Our key findings across all the areas we inspected were as follows:

  • Staff understood and fulfilled their responsibilities to raise concerns, and to report incidents and near misses. Information about safety was recorded, monitored, appropriately reviewed and addressed.
  • Risks to patients were assessed and well managed
  • Patients’ needs were assessed and care was planned and delivered following best practice guidance. Staff had received training appropriate to their roles and any further training needs had been identified and planned.
  • Patients said they were treated with compassion, dignity and respect and they were involved in their care and decisions about their treatment.
  • Information about services and how to complain was available and easy to understand.
  • Patients said they found it difficult to make an appointment as it was particularly difficult to get through on the phone. Patients told us the easiest way to make an appointment was to attend the practice in person.
  • The practice had good facilities and was well equipped to treat patients and meet their needs.
  • There was a clear leadership structure and staff felt supported by management. The practice proactively sought feedback from staff and patients, which it acted on.

We saw one area of outstanding practice:

  • The practice was seeking ways to reach out to hard to reach, seldom served patients, particularly their house bound patients. They had started a pilot of ‘prophylactic’ visits to some of their housebound patients who rarely accessed the service. They hoped to formalise and provide the service to all housebound patients in the future.

However there were areas of practice where the provider needs to make improvements.

The provider should

  • Ensure out of range fridge temperatures are properly explained and actions taken recorded in response to these events
  • Ensure there is a system for the management of prescription pads so they are properly accounted for
  • Ensure suitable arrangements are in place for seeking consent prior to birth control implant procedures
  • Actively seek to involve patients in developing and improving the service through the development of a patient participation group
  • Ensure improvements are made to the telephone system to allow patients to make contact with the practice as required

Professor Steve Field (CBE FRCP FFPH FRCGP) 

Chief Inspector of General Practice

14 August 2013

During a routine inspection

We visited both the main practice surgery at Erith Health Centre and the Barnehurst surgery as part of this inspection.
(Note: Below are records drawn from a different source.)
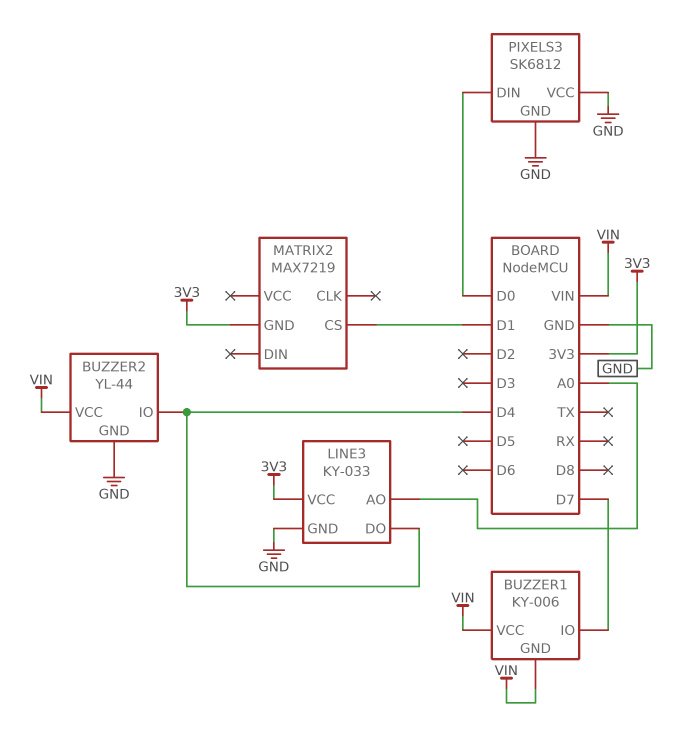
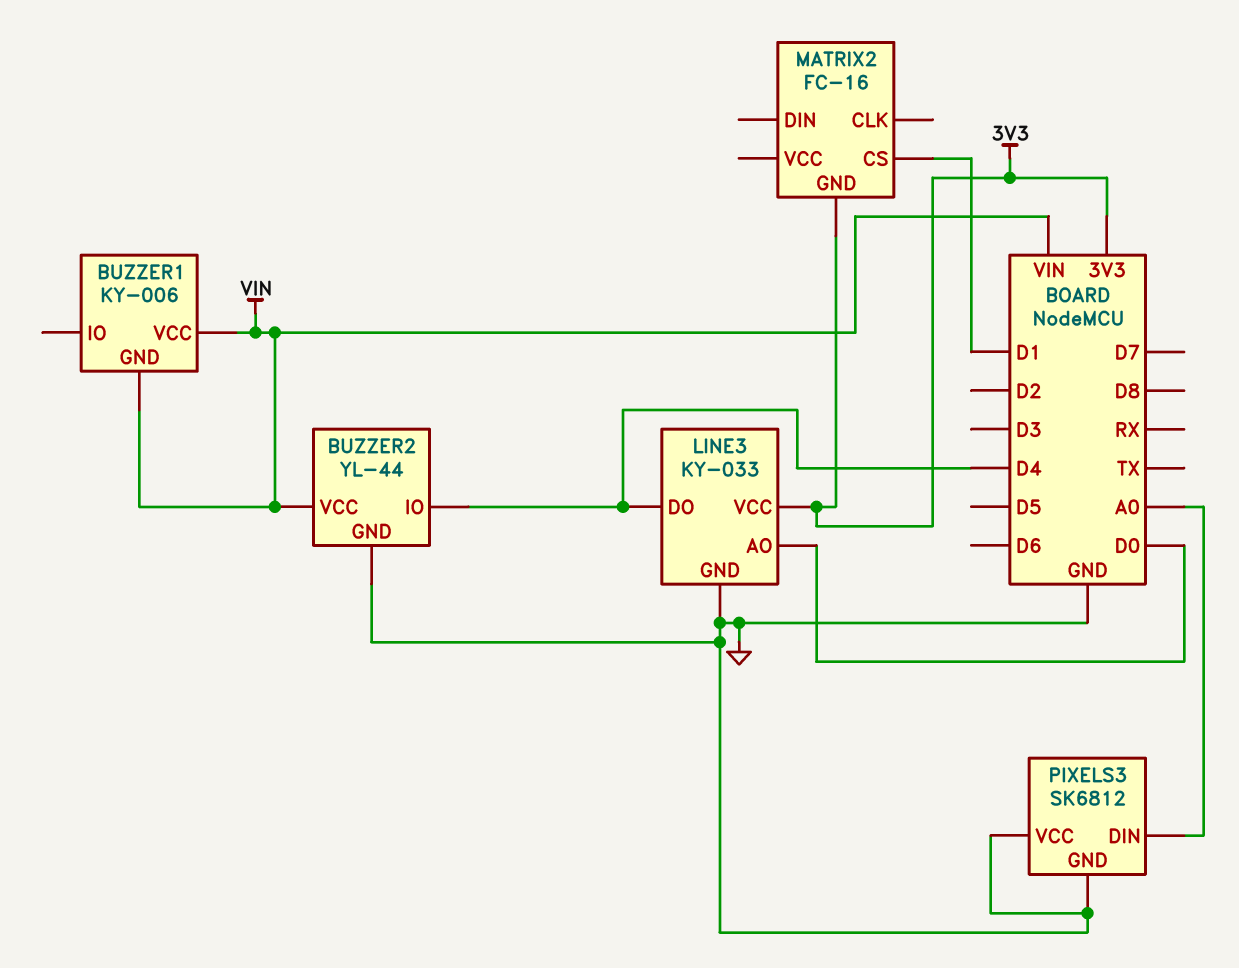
BUZZER1 pin IO: D7 -> none
LINE3 pin AO: A0 -> D0
MATRIX2: MAX7219 -> FC-16
PIXELS3 pin DIN: D0 -> A0

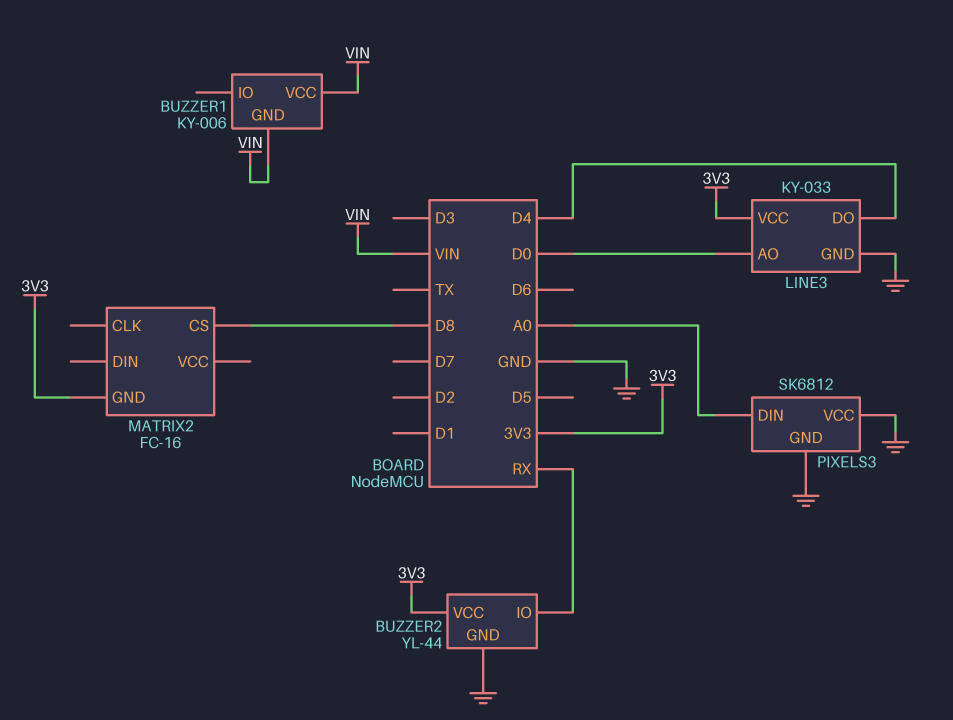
BUZZER2 pin IO: D4 -> RX
BUZZER2 pin VCC: VIN -> 3V3
MATRIX2 pin CS: D1 -> D8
We spoke to people and staff at both locations. Most people we spoke with told us they were very happy with the treatment they received when visiting the practice. One person told us "the GP I usually see is really good". They told us that when they'd had concerns the GP had arranged a referral to a specialist for them "just to be safe" which they found very reassuring. Another person told us "everyone here is always friendly and the surgery is always clean."
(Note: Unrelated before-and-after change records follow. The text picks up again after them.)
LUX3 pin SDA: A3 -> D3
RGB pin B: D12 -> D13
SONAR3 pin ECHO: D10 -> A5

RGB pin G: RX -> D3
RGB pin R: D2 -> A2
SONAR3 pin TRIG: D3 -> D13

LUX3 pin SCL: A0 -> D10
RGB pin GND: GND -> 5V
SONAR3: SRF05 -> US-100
We found that people were treated with dignity and respect when visiting the practice and that they were involved in making decisions about their treatment. People's treatment was planned and delivered in such a way as to ensure their safety and welfare. The provider had taken appropriate steps to protect people from the risk of abuse. Suitable employment checks had mostly been made on staff prior to their starting working. We also found that the provider acted upon feedback from people using the service and that appropriate changes were implemented as a result of learning from any incidents. However, we also found that the provider did not always have suitable systems in place to ensure that risks to people's safety and welfare were monitored.